Summability of Connected Correlation Functions of Coupled Lattice Fields

Abstract

We consider two nonindependent random fields $\psi$ and $\phi$ defined on a countable set $Z$. For instance, $Z={\mathbb Z}^d$ or $Z={\mathbb Z}^d\times I$, where $I$ denotes a finite set of possible "internal degrees of freedom" such as spin. We prove that, if the cumulants of both $\psi$ and $\phi$ are $\ell_1$-clustering up to order $2 n$, then all joint cumulants between $\psi$ and $\phi$ are $\ell_2$-summable up to order $n$, in the precise sense described in the text. We also provide explicit estimates in terms of the related $\ell_1$-clustering norms, and derive a weighted $\ell_2$-summation property of the joint cumulants if the fields are merely $\ell_2$-clustering.

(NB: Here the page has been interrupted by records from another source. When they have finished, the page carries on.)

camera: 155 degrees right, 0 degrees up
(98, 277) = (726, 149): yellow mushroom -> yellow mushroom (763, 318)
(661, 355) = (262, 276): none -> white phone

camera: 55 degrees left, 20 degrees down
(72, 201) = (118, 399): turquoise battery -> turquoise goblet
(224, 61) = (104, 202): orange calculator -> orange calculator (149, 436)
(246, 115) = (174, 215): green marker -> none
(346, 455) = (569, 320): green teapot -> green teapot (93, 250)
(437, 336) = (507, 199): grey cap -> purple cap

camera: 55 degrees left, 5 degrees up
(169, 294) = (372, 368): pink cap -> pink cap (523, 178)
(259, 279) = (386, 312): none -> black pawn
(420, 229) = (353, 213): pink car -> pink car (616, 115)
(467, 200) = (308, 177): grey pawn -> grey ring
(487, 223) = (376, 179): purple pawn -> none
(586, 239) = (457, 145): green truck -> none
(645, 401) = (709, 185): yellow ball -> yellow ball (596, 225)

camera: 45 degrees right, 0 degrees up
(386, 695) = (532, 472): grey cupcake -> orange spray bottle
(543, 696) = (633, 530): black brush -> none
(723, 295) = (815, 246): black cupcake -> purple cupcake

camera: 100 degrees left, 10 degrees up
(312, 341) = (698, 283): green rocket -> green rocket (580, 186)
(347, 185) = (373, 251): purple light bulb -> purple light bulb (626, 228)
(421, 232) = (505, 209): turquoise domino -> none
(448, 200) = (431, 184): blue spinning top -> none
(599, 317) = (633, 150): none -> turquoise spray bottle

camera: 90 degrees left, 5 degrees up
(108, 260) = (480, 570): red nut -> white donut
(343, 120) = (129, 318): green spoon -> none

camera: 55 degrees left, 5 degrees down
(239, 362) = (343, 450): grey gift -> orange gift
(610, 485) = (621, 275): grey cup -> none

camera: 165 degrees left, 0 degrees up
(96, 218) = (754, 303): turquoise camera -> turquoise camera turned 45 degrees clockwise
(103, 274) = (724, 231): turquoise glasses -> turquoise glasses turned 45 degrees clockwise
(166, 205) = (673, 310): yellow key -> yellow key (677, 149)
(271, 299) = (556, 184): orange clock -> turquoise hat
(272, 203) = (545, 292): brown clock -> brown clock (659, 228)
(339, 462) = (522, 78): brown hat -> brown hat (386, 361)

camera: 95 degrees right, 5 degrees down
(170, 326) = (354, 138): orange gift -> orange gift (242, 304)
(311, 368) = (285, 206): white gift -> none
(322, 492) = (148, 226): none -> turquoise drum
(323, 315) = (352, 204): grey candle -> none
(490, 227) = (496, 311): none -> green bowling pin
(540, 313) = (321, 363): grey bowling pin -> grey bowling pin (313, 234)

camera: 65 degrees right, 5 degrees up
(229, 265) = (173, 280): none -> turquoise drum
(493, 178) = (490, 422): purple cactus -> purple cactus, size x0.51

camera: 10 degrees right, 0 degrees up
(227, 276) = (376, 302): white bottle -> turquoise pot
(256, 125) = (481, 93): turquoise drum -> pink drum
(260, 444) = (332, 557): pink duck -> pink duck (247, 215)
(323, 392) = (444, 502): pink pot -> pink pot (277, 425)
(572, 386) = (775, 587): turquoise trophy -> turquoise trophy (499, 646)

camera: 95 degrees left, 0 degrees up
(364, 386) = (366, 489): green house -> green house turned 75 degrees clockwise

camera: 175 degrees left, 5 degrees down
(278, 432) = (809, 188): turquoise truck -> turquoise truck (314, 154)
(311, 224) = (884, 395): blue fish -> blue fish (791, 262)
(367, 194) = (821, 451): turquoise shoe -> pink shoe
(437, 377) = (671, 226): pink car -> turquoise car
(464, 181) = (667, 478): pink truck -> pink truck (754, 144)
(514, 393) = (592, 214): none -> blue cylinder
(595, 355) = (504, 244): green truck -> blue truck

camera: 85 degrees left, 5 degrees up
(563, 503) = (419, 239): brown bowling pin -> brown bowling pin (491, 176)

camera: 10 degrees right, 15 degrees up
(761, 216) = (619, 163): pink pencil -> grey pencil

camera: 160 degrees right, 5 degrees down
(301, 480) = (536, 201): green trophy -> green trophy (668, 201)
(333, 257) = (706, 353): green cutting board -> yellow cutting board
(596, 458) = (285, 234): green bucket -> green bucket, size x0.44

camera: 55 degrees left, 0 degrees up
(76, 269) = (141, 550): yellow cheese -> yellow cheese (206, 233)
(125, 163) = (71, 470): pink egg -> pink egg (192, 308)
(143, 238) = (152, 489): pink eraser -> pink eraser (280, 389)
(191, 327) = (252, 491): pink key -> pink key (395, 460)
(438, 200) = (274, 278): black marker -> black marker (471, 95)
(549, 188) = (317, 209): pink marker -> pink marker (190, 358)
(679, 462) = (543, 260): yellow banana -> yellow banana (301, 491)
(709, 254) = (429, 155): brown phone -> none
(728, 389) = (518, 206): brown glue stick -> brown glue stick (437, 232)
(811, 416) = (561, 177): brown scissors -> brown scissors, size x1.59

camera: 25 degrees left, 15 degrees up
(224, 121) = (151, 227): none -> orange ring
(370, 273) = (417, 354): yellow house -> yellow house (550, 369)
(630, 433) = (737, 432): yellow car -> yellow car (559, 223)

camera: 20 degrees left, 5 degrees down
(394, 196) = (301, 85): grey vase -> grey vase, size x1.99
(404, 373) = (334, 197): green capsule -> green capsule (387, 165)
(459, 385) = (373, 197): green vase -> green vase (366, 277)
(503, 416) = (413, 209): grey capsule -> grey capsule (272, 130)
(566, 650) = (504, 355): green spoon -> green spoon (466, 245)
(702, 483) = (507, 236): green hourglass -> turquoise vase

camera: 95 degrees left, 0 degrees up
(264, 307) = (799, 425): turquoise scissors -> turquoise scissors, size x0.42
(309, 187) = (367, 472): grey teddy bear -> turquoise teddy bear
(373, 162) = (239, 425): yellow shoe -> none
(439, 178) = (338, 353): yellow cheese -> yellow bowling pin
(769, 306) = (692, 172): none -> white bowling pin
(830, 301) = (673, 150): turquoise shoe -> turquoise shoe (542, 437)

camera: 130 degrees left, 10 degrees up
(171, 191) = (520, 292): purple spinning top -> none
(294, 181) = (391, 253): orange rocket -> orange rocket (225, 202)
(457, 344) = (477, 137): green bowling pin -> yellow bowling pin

One immediate application of the results is given by a stochastic process $\psi_t(x)$ whose state is $\ell_1$-clustering at any time $t$: then the above estimates can be applied with $\psi=\psi_t$ and $\phi=\psi_0$ and we obtain uniform in $t$ estimates for the summability of time-correlations of the field. The above clustering assumption is obviously satisfied by any $\ell_1$-clustering stationary state of the process, and our original motivation for the control of the summability of time-correlations comes from a quest for a rigorous control of the Green-Kubo correlation function in such a system. A key role in the proof is played by the properties of non-Gaussian Wick polynomials and their connection to cumulants.